MISSION OF THE SECRET HISTORIES MUSEUM
The Secret Histories Museum discovers and presents historical evidence in order
to seek understanding of ourselves and our world in between history and the
future. The mission of the museum is to deepen the understanding of past choices;
present circumstances and future possibilities; strengthen the bonds of community;
and facilitate solutions to common problems.
Secret Histories Museum
3636 S Iron St
Second floor
Chicago Il 60409
Phone: 773.837.0145
Hours: Saturday and Sunday 12pm to 5pm
Fluxus
on LSD
[installation, mixedmedia, performance]
Was pere Mayor Daley a dupe of Secret Fluxus?
In 1961, Ben Vautier [100% Fluxman] wrote a performance score “POLICE” whose simple
instructions;
PERFORMERS DISGUISED AS POLICE OFFICERS
PUSH THE AUDIENCE TO THE STAGE.
might be read as the underlying script of the 1968 Chicago Police riots, where
the audience of the Yippie be-in were launched towards the national spotlights
by Daley’s heavy-handed interpretation…
Or did a local and previously unknown connection belatedly heed the 1963 call
for Fluxus Propaganda Actions, including “pickets & demonstrations” and
demanding “sabotage
and disruption” of city-wide systems such as transportation, communication
and culture?

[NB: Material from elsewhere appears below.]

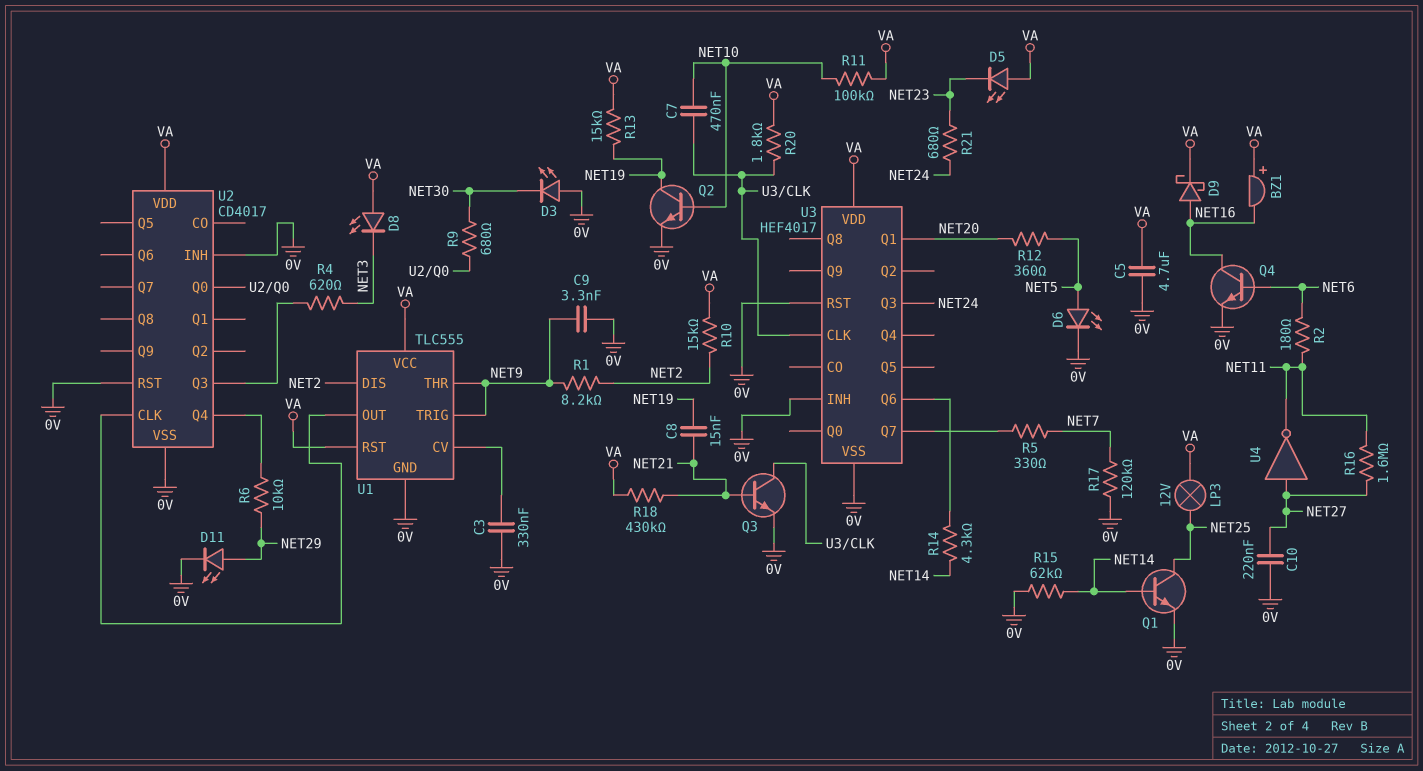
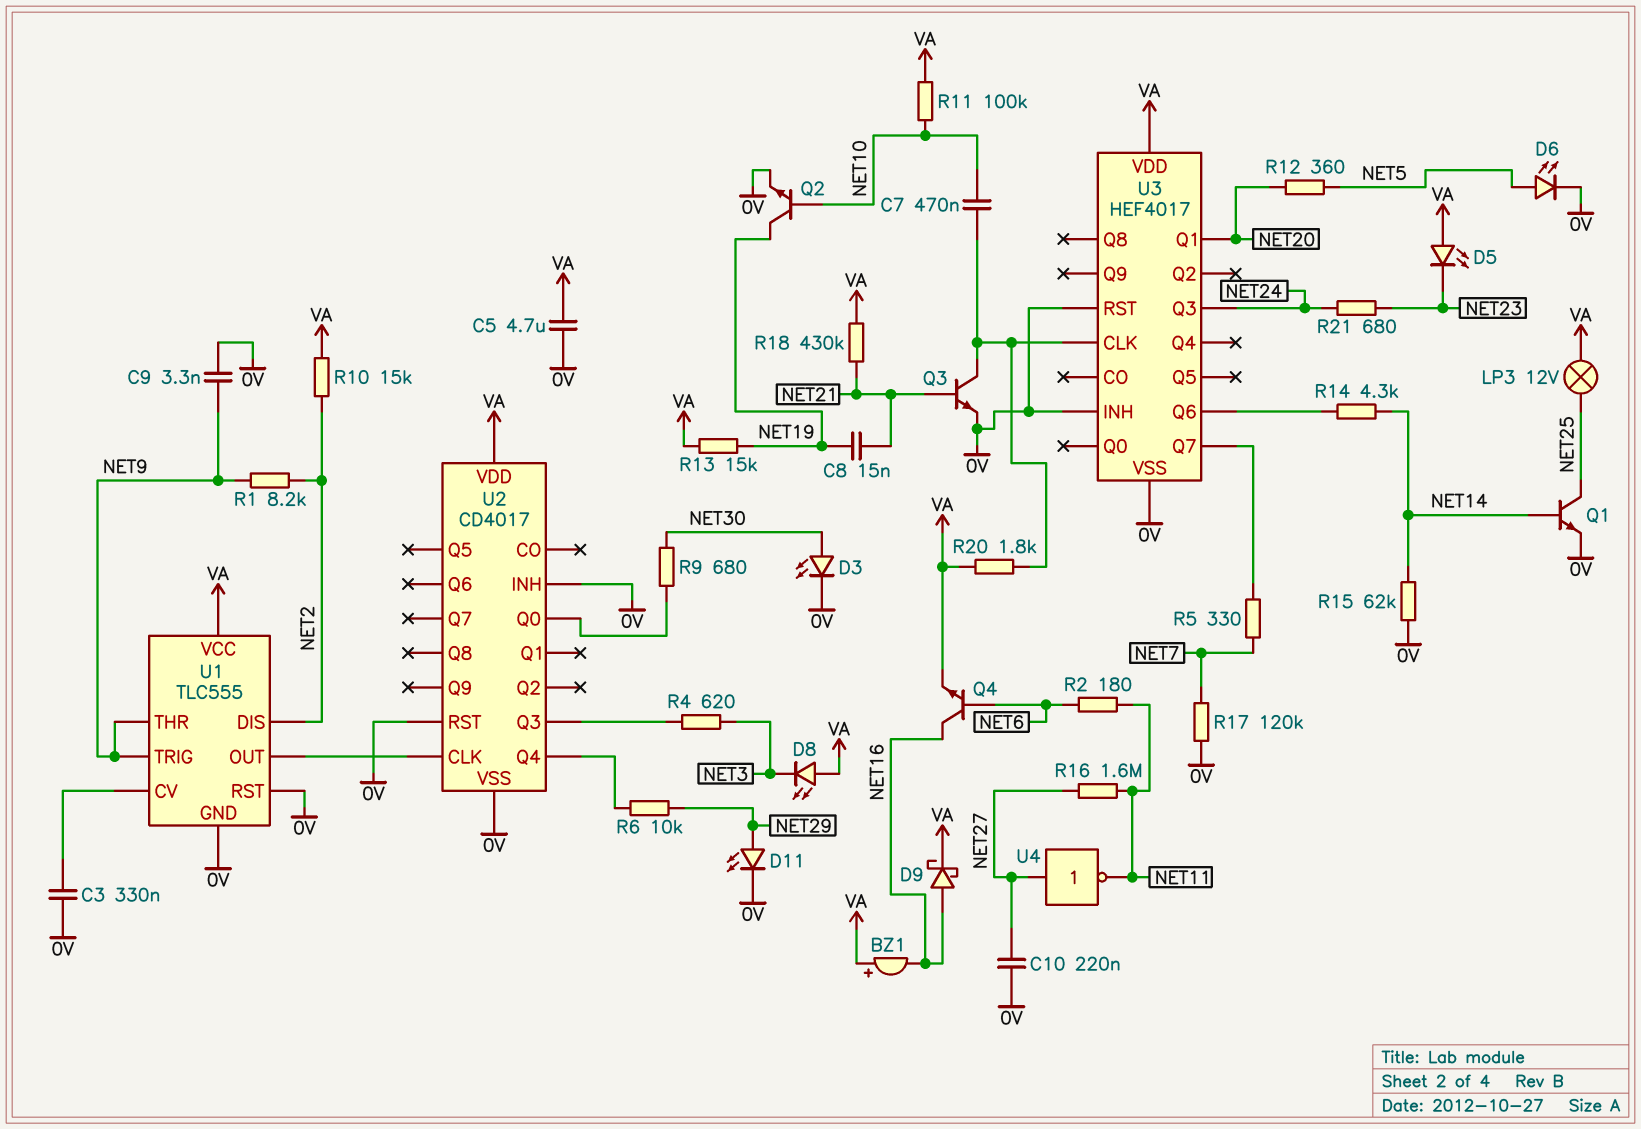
D3: LED (A 0V, K NET30) -> LED (A NET30, K 0V)
Q4: NPN (B NET6, C NET16, E 0V) -> NPN (B NET6, C NET16, E VA)
U1 pin RST: VA -> 0V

Detailed instructions for carrying out such actions was mailed
to a variety of contacts in the now-notorious “Fluxus
News-Policy Letter No.6” dated April 6th 1963. Unsurprisingly, this melodramatic
poetry sparked enormous debate within the group of anarchists, drop-outs, intellectuals
and contrarian creators known as Fluxus, and has subsequently been the focus
of considerable academic study, resulting in more confusion and dissent around
our present understanding of what Fluxus was and what it means.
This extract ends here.